I was three when I first questioned the existence of a "real" Santa.  It was a tradition in my family for Santa to visit every Christmas Eve while we were at my grandparents house.  The mystery surrounding Santa Clause was a tangible magic; the fire for which was fanned by my mother - an avid lover of all things Christmas - and of course, my older siblings - who had many years on me, and therefore more experience with such things.  This coupled with the general glee of the holiday season fed my three yr old excitement.  As the moment approached and we waited with bated breath for the knock we were sure would come at any second, my little heart could hardly take the anticipation.  I was lost to a flurry of activity and a chorus of vociferous excitement - electricity so palpable in the air that I nearly missed his entrance.  Suddenly, there he stood before me in all of the miraculous splendor of wide-eyed Christmas dreams.  
Santa Claus.  THE Santa Claus - not the store bought version clad in wiry wigs and stuffed with fluff.  He was the real deal.  Or was he?  
While the others gathered around him and expressed their hopes and dreams in a gush and a rush that was a cacophony too elaborate to distinguish, I was staring at his shoes.
"His shoes?" You wonder, and rightfully so.  What would a three year old find so fascinating about his shoes?
You see, I'd noticed the peculiar fact that Santa's shoes were just exactly the same as my Grandpa's.  You may think I'm making this up - a three year old is generally not so observant as this - but the Christmas air I was breathing must have cleared my mind to the point that I realized in almost the same moment that my Grandpa was nowhere to be seen.
I was still processing the revelation as Santa knelt down to greet me.  There was the obligatory "ho, ho, ho," which indeed SOUNDED convincing, and when he asked what it was I wanted for Christmas there was even the fabled gleam in his eye so that, for the briefest of seconds, I almost believed.  When I looked closer, however, the gleam was gone, replaced with an expression much too familiar.  Without answering his question, I stated "You're not Santa.  You're just my grandpa." More as a matter of fact than a declaration of disappointment.
The disappointment in the room, though, was just as palpable as the excitement had been only minutes before.  My older siblings, it seemed, hadn't put the connections together yet, and I surely had stomped on their magic-believing, miracle-hoping, Santa-adoring hearts.

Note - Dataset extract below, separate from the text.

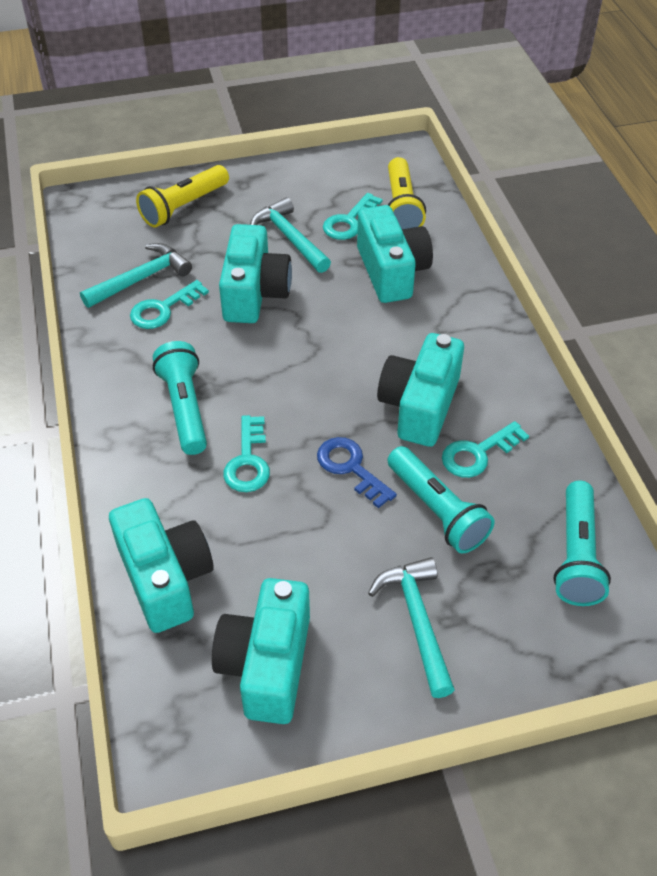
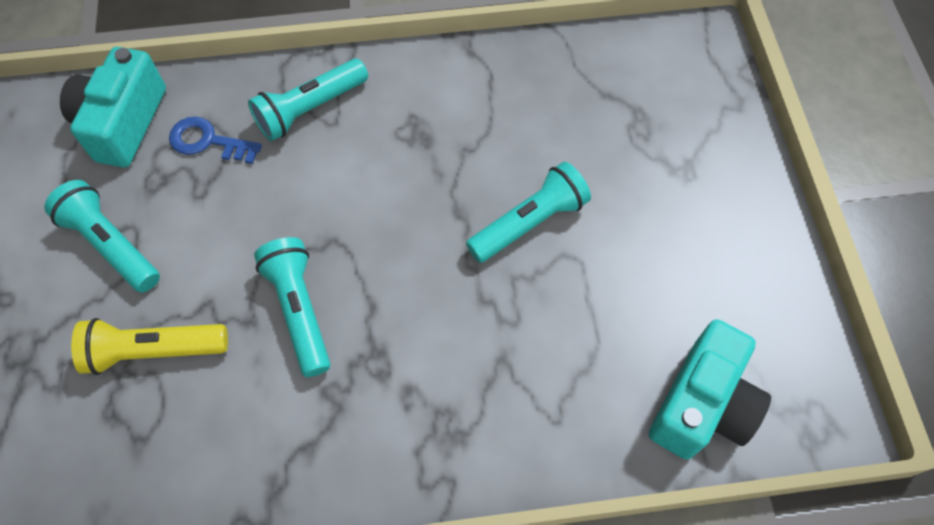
turquoise camera: 5 -> 2
turquoise flashlight: 3 -> 4
turquoise hammer: 3 -> 0
turquoise key: 4 -> 0
yellow flashlight: 2 -> 1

It's not even October yet.  Why am I dwelling on this sad Santa tale?

A few months ago, bug had a similar experience.  Bug, as is the case for many four year old boys, has an avid love affair with Thomas the Tank Engine.  I admit that I thought we might escape the toy train's clutches, and actually hoped for such a case, but alas, around three years old he became aware of the existence of a living, breathing, thinking, talking train engine and his believing heart just couldn't resist.  It just so happened that Thomas the Tank Engine was making a stop near grandma and grandpa's house in Utah at the EXACT time we were visiting in May.  A grand coincidence, if I do say so myself.
We didn't tell Ezra ahead of time who we were going to see.  Although I had never latched onto Thomas with a hard and fast love as he had, I was still eagerly awaiting the reaction I was sure to witness upon arriving at the station.  So we kept it a secret, telling him only that we had a surprise for him.  When we got out of the van and began walking toward the festivities, Ezra noticed Thomas signs advertising the event.  As we approached the entrance, before we could even see the train, he stopped and stared at a sign.  "It's Thomas isn't it??  Thomas is my surprise!"

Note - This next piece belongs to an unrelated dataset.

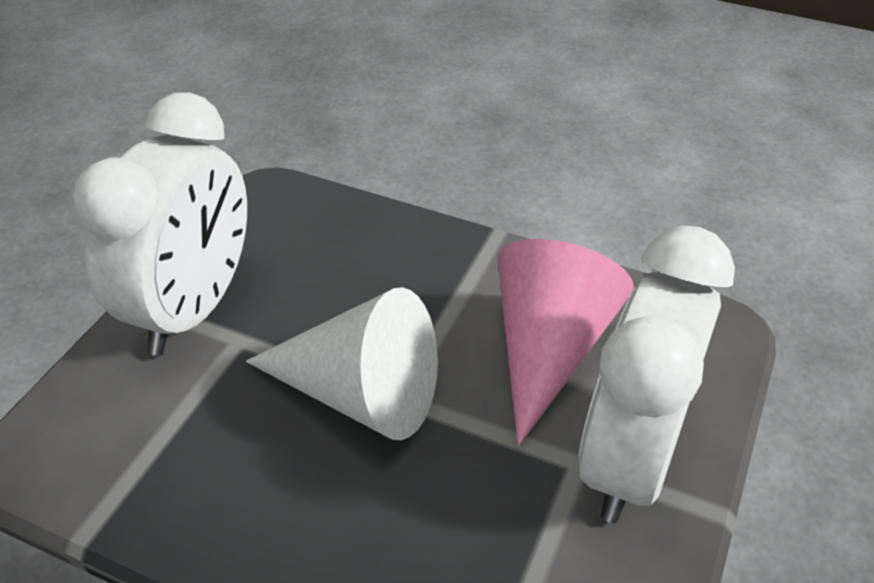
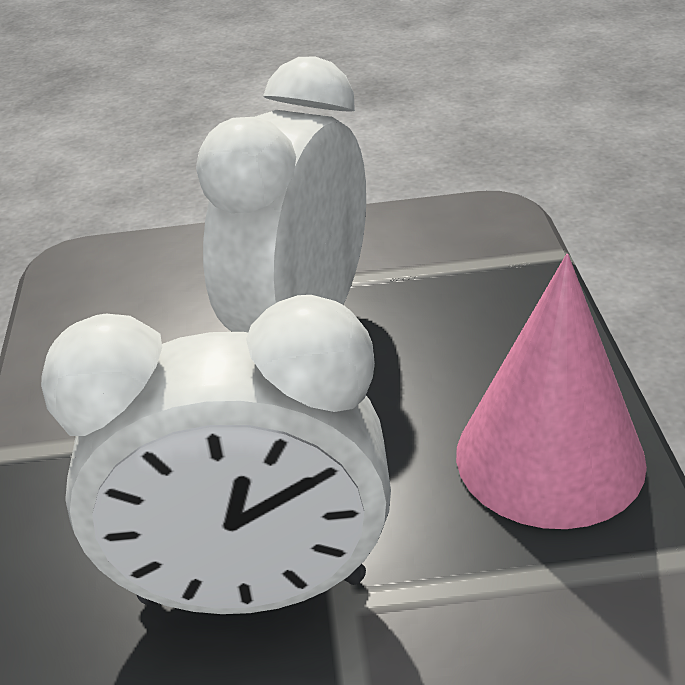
white cone: 1 -> 0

The atmosphere on the event grounds can be likened to that Christmas at my grandparents' house so long ago.  Children waiting in line for Sir Toppemhat could hardly control their antsy feet.  Despite the chill rains and the winds that whipped around the tents, kids pulled their parents' hands and ran from booth to booth.  It was an almost feverish frenzy of balloon animals and temporary tattoos, lines and photos and games and people, people, people.  But of course, the highlight was riding Thomas.  Or so I thought.

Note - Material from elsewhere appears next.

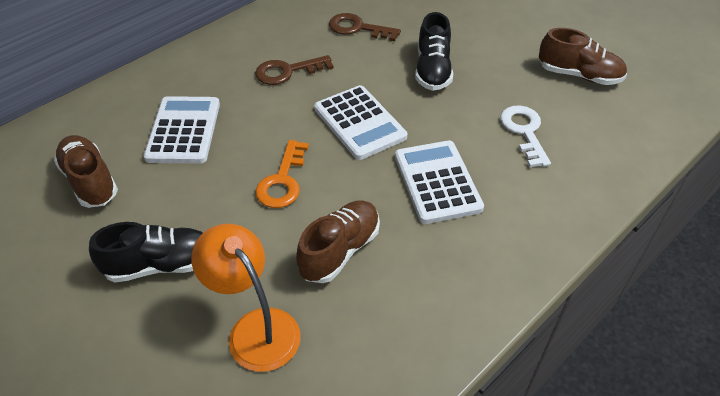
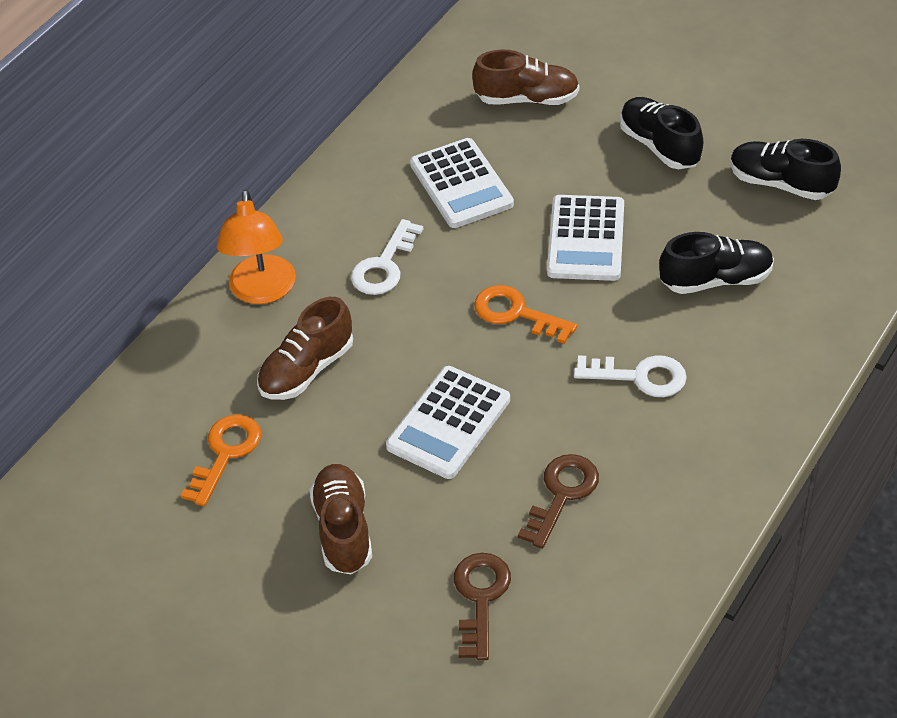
black shoe: 2 -> 3
orange key: 1 -> 2
white key: 1 -> 2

Once safely ensconced within one of Thomas' train cars, we settled enough to talk about the once in a lifetime opportunity of riding in THE Thomas the train.  


With a lurch and a tug, the train steamed into life - just as in the cartoon - and bug's face lit up when he heard Thomas' voice welcome us aboard.  

We listened for a while as Thomas talked and when the music began I noticed bug looking a little peculiar.
"Aren't you excited to be riding on Thomas, Ezra?" I asked him, leaning across the seat.
"That isn't Thomas talking." He said resolutely with a shake of his head, "When we were standing by Thomas before, his mouth wasn't moving.  That can't be him.  I think it's just a recording on speakers."
I couldn't respond.  To say I was astonished would be an understatement.  Bug is bright, sure, but I didn't expect a conversation like this quite so early on.
He shrugged and continued matter-of-factly, "I don't think Thomas is actually real, anyway.  He's just a cartoon on TV." 

In that moment, I believe I finally understood the still and hushed room in my grandparents' home as I boldly, unapologetically and not at all sadly, stated, "You're just my grandpa."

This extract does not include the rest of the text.